Margaret Thatcher remains a truly hated figure in the north of England. The 1984 Miners’ Strike and retrenchment of the shipyards had a phenomenal social impact which has pretty much written off a generation (or more) of voters for the Conservative party.

Sunderland makes a good case study of the challenges faced by Tories in the wake of Thatcherism. As this anecdote from a Tory activist on the stump highlights, voters in the neck of those woods seem unable to forgive her:

“I met a man in his mid 60s from Morton. He started to call Thatcher all the names under the sun for no apparent reason — I had not remotely mentioned her — and said that the “only thing that f***ing woman had ever done for me was let me buy my council house and my British Gas shares”. He then spat on the pavement in memory of the former Prime Minister and walked off.’

Robert Oliver, head of Sunderland Conservatives for the past two years, says those who do approve of Thatcher admire her bravery ‘whether it be facing down aggression in the Falklands War or standing up for us in Europe’, along with some of her more populist policies:

‘Policies that appealed to independent-minded people such as the right to buy and low tax are often mentioned [on the doorstep] especially by people who bought their council house and improved it.’

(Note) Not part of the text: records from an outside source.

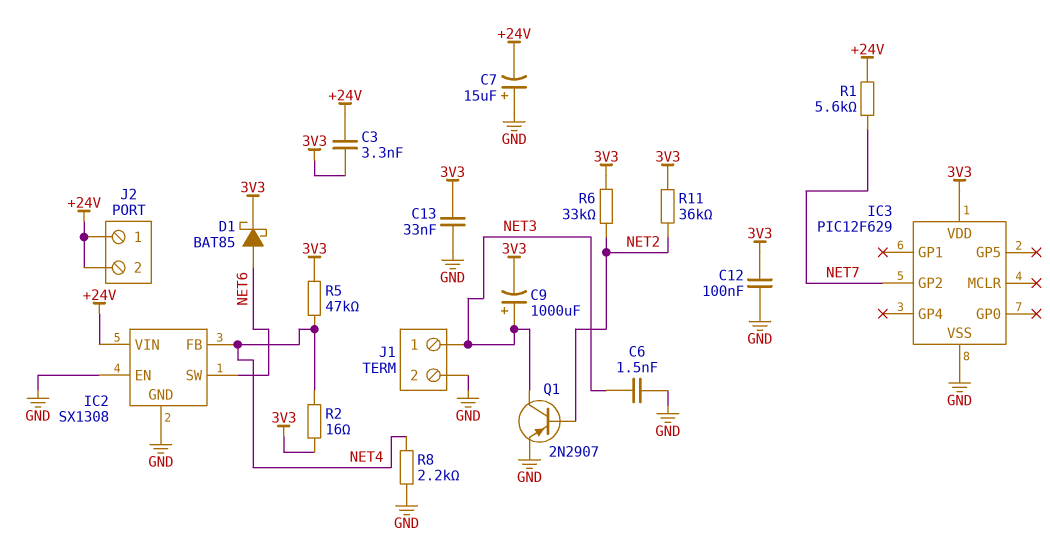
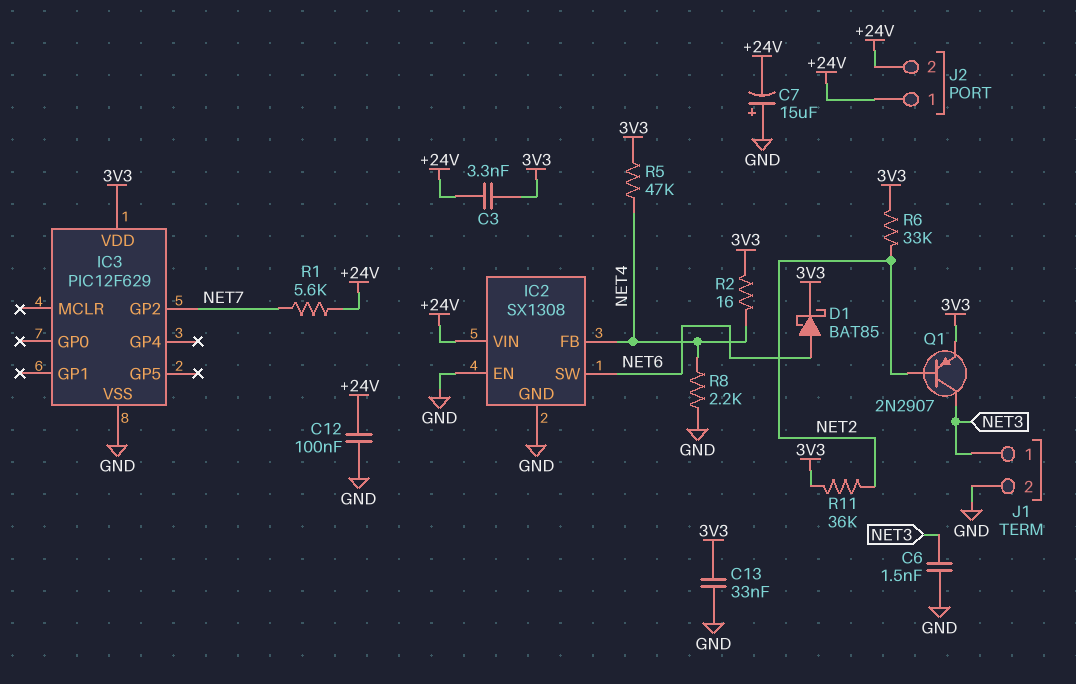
C9: 1000uF (plus NET3, minus 3V3) -> none
C12: 100nF (3V3, GND) -> 100nF (+24V, GND)
Q1: PNP 2N2907 (B NET2, C NET3, E GND) -> PNP 2N2907 (B NET2, C NET3, E 3V3)

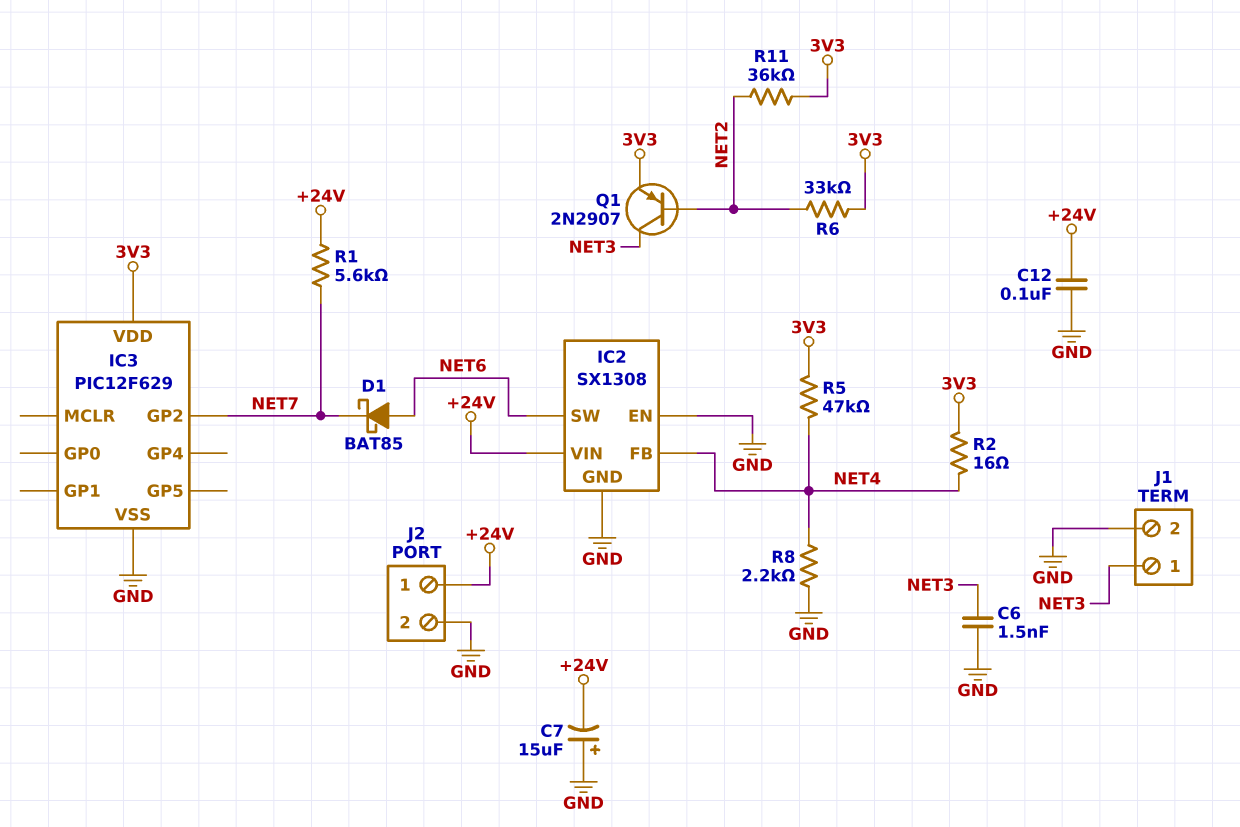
C3: 3.3nF (+24V, 3V3) -> none
C13: 33nF (3V3, GND) -> none
D1: schottky BAT85 (A NET6, K 3V3) -> schottky BAT85 (A NET6, K NET7)
J2 pin 2: +24V -> GND

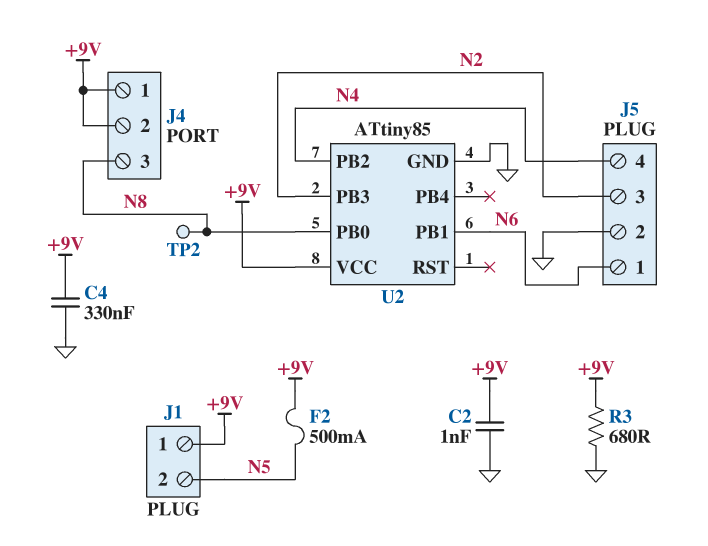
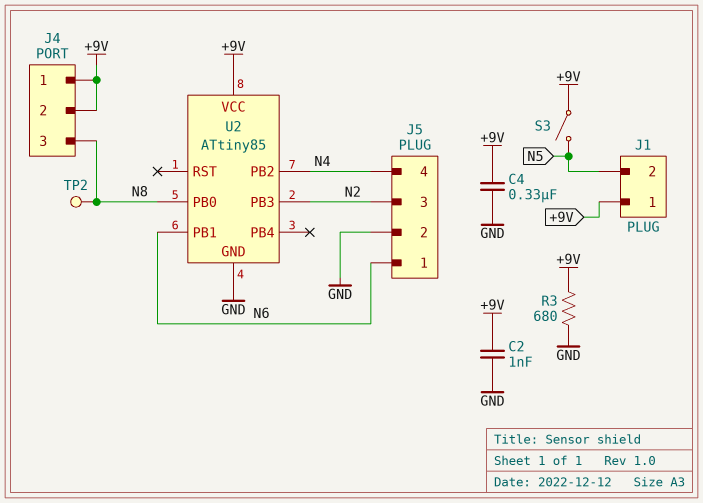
F2: 500mA (+9V, N5) -> none
S3: none -> switch (+9V, N5)

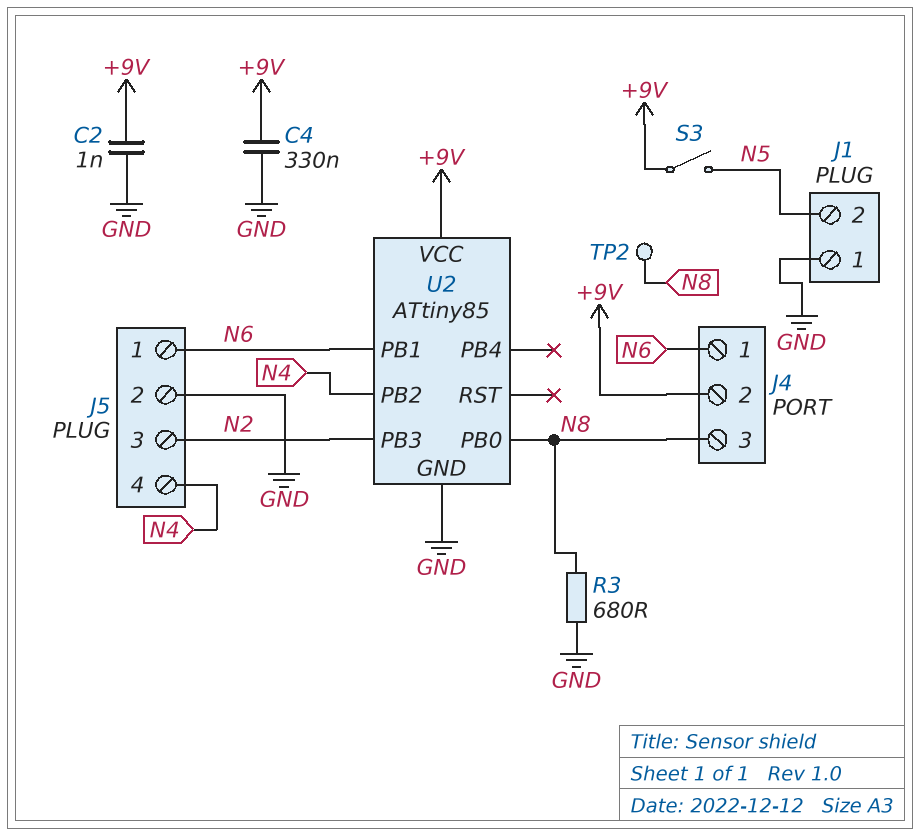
J1 pin 1: +9V -> GND
J4 pin 1: +9V -> N6
R3: 680 (+9V, GND) -> 680 (GND, N8)

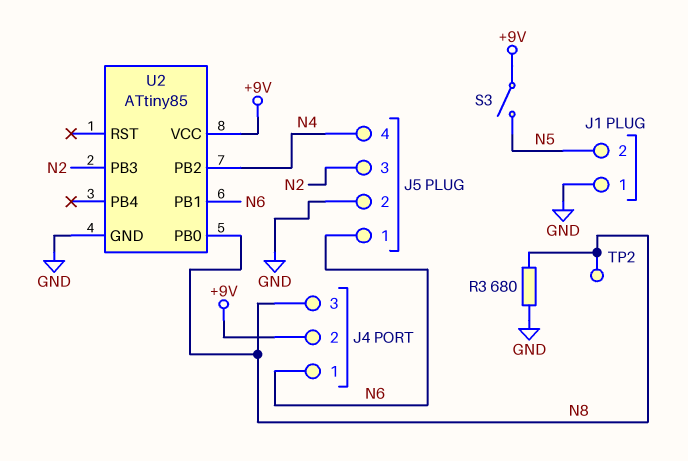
C2: 1nF (+9V, GND) -> none
C4: 330nF (+9V, GND) -> none

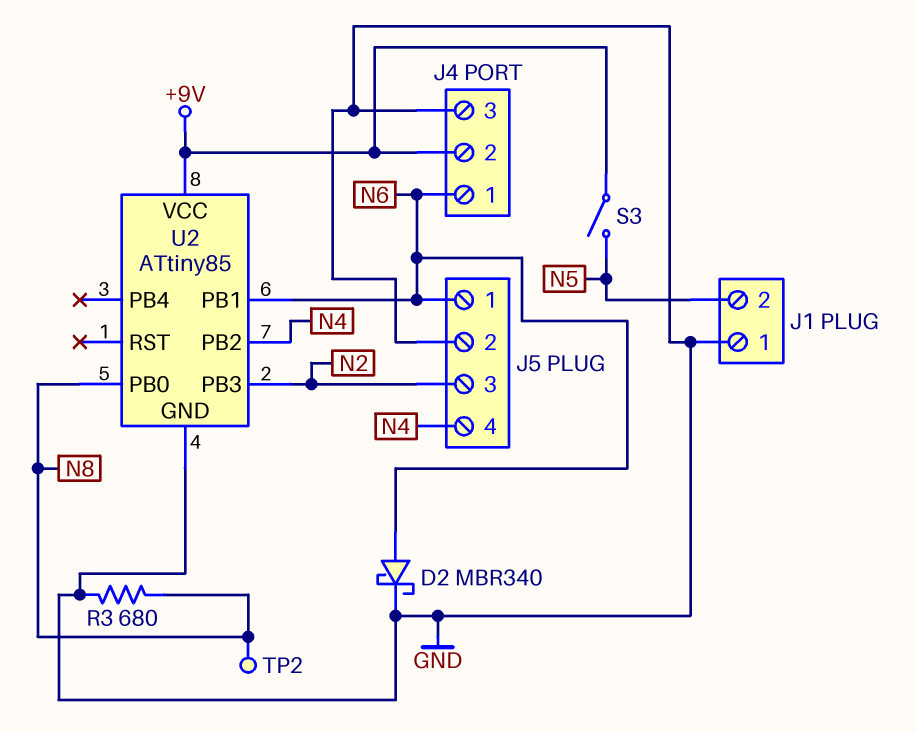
D2: none -> schottky MBR340 (A N6, K GND)
J4 pin 3: N8 -> GND

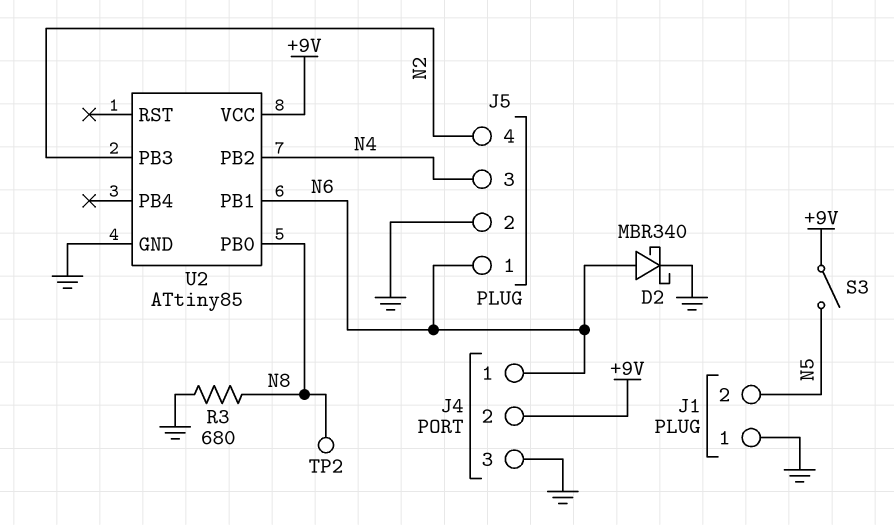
J5 pin 3: N2 -> N4
J5 pin 4: N4 -> N2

The reality of Thatcher’s legacy in Sunderland is not quite as disastrous. As I noted when I visited the region in December, the Nissan car factory in Sunderland is a prime example of how Thatcher’s reforms were’t entirely harmful. Today, more people work in the car plant — which has just had a £250 million boost — than in the shipyards when they closed up in the 1990s. The 125-acre Doxford International Park, designated an enterprise zone at the end of the 1980s, has also seen a successful new stream of employment for the city through call centres. Andrew Adonis has been been visiting Sunderland today to launch his North East Economic Review but something was missing:

These positive aspects of Thatcherism do little to convince voters the move away from coal mining and shipbuilding was the right one. At the 2010 general election, a big push by Conservative HQ to get behind candidate Lee Martin in Sunderland Central resulted in a 5.6 per cent swing — above the national average — but Labour still managed a 6,000 majority.

As James reported last week, one of Westminster’s brightest minds is forming a new group to take up the challenge and convince such spitting Northern voters the Tories are on their side. And part of his job is trying to unravel the complex legacy of Margaret Thatcher in northern constituencies like Sunderland. That’s still a tough task.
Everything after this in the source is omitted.